Sistema Carcerário
Mais de 75% dos presos não trabalham, aponta debate no CNJ sobre sistema prisional
Reunião reuniu gestores e representantes de órgãos públicos para discutir orçamento, políticas penais e execução do Pena Justa
“Mais de 75% das pessoas privadas de liberdade não trabalham”. O dado foi destacado pelo presidente do Tribunal Superior do Trabalho (TST), ministro Luiz Philippe Vieira de Mello Filho, durante encontro realizado nesta semana pelo Conselho Nacional de Justiça (CNJ), que reuniu gestores para debater o financiamento e o trabalho no sistema prisional brasileiro no âmbito do Pena Justa, plano nacional voltado à transformação do sistema prisional brasileiro e ao enfrentamento do estado de calamidade das prisões.
Na reunião realizada pelo CNJ, foi discutida a necessidade de planejamento e gestão orçamentária para a execução do plano Pena Justa, bem como a importância de fomentar o trabalho no sistema prisional.
O encontro reuniu representantes do Conselho de Secretários de Justiça, Cidadania, Direitos Humanos e Administração Penitenciária (Consej) de diversos estados do país, do Colégio Nacional de Supervisores dos Grupos de Monitoramento e Fiscalização do Sistema Carcerário e de Execução de Medidas Socioeducativas (Conasup), além do Tribunal Superior do Trabalho (TST), Ministério da Justiça, Secretaria Nacional de Políticas Penais (Senappen) e Procuradoria do Trabalho.

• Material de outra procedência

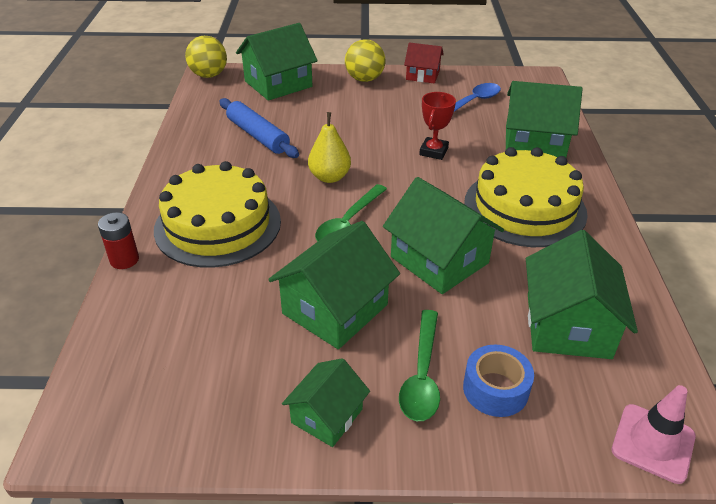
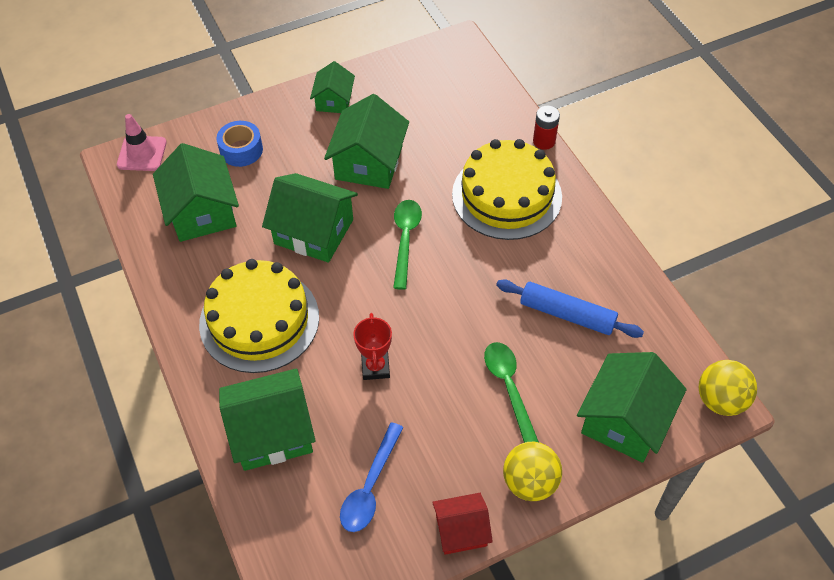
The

Na ocasião, foi anunciado que o Consej, o Conasup, a Justiça do Trabalho e o Conselho Nacional do Ministério Público (CNMP) passarão a fazer parte do Comitê de Enfrentamento ao Estado de Coisas Inconstitucional do Sistema Prisional brasileiro, instância de discussão política e executiva do Pena Justa, da qual já participam o CNJ e a Senappen.
“Desperdiçaremos muita energia se não sofisticarmos nossa maneira de pensar o sistema prisional, sobretudo como segurança pública. E, se cuidar da política penal é cuidar da segurança, é preciso que essa política tenha uma parte proporcional no orçamento, condizente com o tamanho da responsabilidade que seus gestores assumem”, disse o juiz coordenador do Departamento de Monitoramento e Fiscalização do Sistema Carcerário e do Sistema de Execução de Medidas Socioeducativas (DMF/CNJ), Luís Lanfredi.
No país, mais de 95% da população sob custódia está em unidades administradas pelo Executivo estadual, que enfrenta desafios no acesso a recursos destinados à questão penitenciária.
“O sistema prisional brasileiro sempre foi tratado como problema secundário, quando é elemento estruturante na ordem pública. Para transformar diretrizes em ações concretas, precisamos falar dessa questão desconfortável, mas indispensável, que é o recurso financeiro”, afirmou Helton Xavier, presidente do Consej.
Entre as estratégias citadas para ampliar o financiamento da política penal está a destinação de recursos oriundos de penas de multa, prestações pecuniárias, perda de bens e outros valores decorrentes de processos criminais.
A Resolução CNJ nº 588/2024, atualizada pela Resolução CNJ nº 685/2026, passou a prever que esses recursos podem ser aplicados na execução do Pena Justa e dos planos estaduais e distrital, fortalecendo o financiamento de ações estruturantes para o sistema prisional.
Embora o sistema prisional tenha quase metade de sua população entre 18 e 29 anos — portanto, em idade economicamente ativa —, mais de 75% das pessoas privadas de liberdade não trabalham.
“Sempre estivemos preocupados com o trabalho no sistema comercial privado, mas não no prisional. Hoje vivemos um momento de transição: o trabalho prisional passou a dialogar também com a iniciativa privada, algo que antes sequer era cogitado”, afirmou o presidente do Tribunal Superior do Trabalho (TST), ministro Luiz Philippe, ao destacar a evolução do tema desde a regulamentação prevista na Lei de Execução Penal.